The Structure of Medical Education in Europe: Implementing Bologna – On the way to a European success story?. International Conference hosted by the German Rectors’ Conference (HRK). Berlin, 10.-11.10.2008. Düsseldorf: German Medical Science GMS Publishing House; 2011. Doc08hrk3

doi: 10.3205/08hrk03, urn:nbn:de:0183-08hrk033

Veröffentlicht: 13. Januar 2011

© 2011 Rotgans.
Dieser Artikel ist ein Open Access-Artikel und steht unter den Creative Commons Lizenzbedingungen (http://creativecommons.org/licenses/by-nc-nd/3.0/deed.de). Er darf vervielfältigt, verbreitet und öffentlich zugänglich gemacht werden, vorausgesetzt dass Autor und Quelle genannt werden.


Gliederung

Text

Aim of the international conference was to investigate in how far medical curricula in Germany and the other European countries align themselves with the Bologna Recommendations. Particularly to experience whether and if so how such curricula already have been implemented. Beyond the programme with invited speakers, a call was launched for poster contributions to assure as much as possible input. As a special aspect in this call, the focus was strictly directed to content. For this purpose, a poster template was designed in which prescribed fields guided the authors to put their content in. As its result – thanks the discipline of the authors and the production of the posters by the conference organization itself at a central site – all posters showed an identical ‘make-up’.

Twenty-eight posters represented 15 countries with one to six contributions each.

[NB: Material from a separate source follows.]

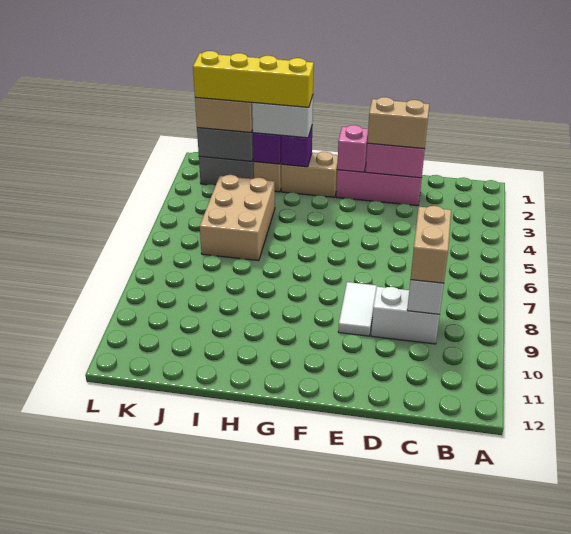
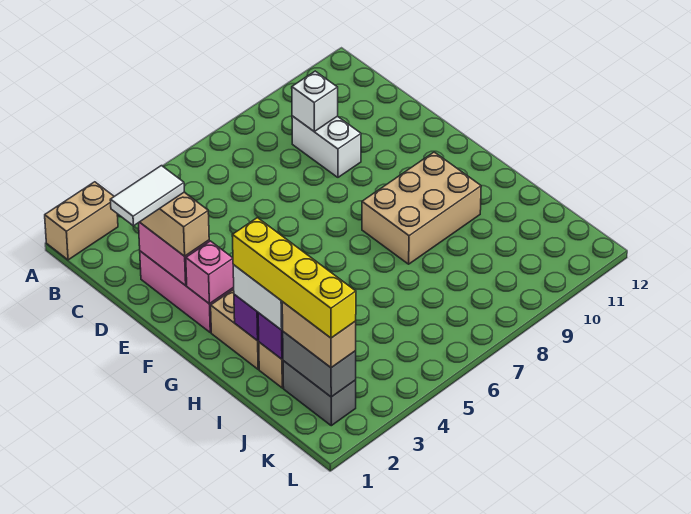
tan brick C8:C9 level 3 -> tan brick A1:A2 level 1
white tile E8:E9 level 1 -> white tile D1:D2 level 4
tan brick I4:J6 level 1 -> tan brick G8:H10 level 1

The distribution of the posters over the country of origin of the author(s) and their relationship to the nationality of the 250 congress participants shows figure 1 [Fig. 1]. Table 1 [Tab. 1] shows the poster contributions as overview.

For being able to evaluate whether the posters responded to the aims of the conference – i.e. how far ‘Work in Progress’ was documented – each congress participant received three little stickers with the task to place only one sticker on each poster’s upper-right sticker-box if in their eyes the content of the poster involved was their favourite. The result of this ‘evaluation’ presents the first column of the table. To the first three favourites belonged a contribution from respectively the United Kingdom (Edinburgh), The Netherlands (Groningen), and Germany (Aachen).

Knowing that the Bologna Process intends not only the implementation of a three-cycle system of under- and postgraduate qualifications but also the realization of three main and 10 secondary aims all poster contents have been searched through in how far these aims have been regarded. Main aims are promotion of international mobility, international competitiveness, and international employability. Secondary aims are among others:

1.
Adoption of a system of easily readable and comparable degrees,
2.
Adoption of a 2-cycle system,
3.
Adoption of a uniform credit system (ECTS),
4.
Promotion of mobility by elimination of mobility obstructions,
5.
Promotion of cooperation in quality assurance,
6.
Promotion of the European dimension in higher education,
7.
Life-long and life-accompanying learning,
8.
Student's participation (in all decisions and initiatives at all levels),
9.
Promotion of attraction of the European higher education area,
10.
Interlinking the European higher education area with the European research area, particularly by implementation of the doctorate phase.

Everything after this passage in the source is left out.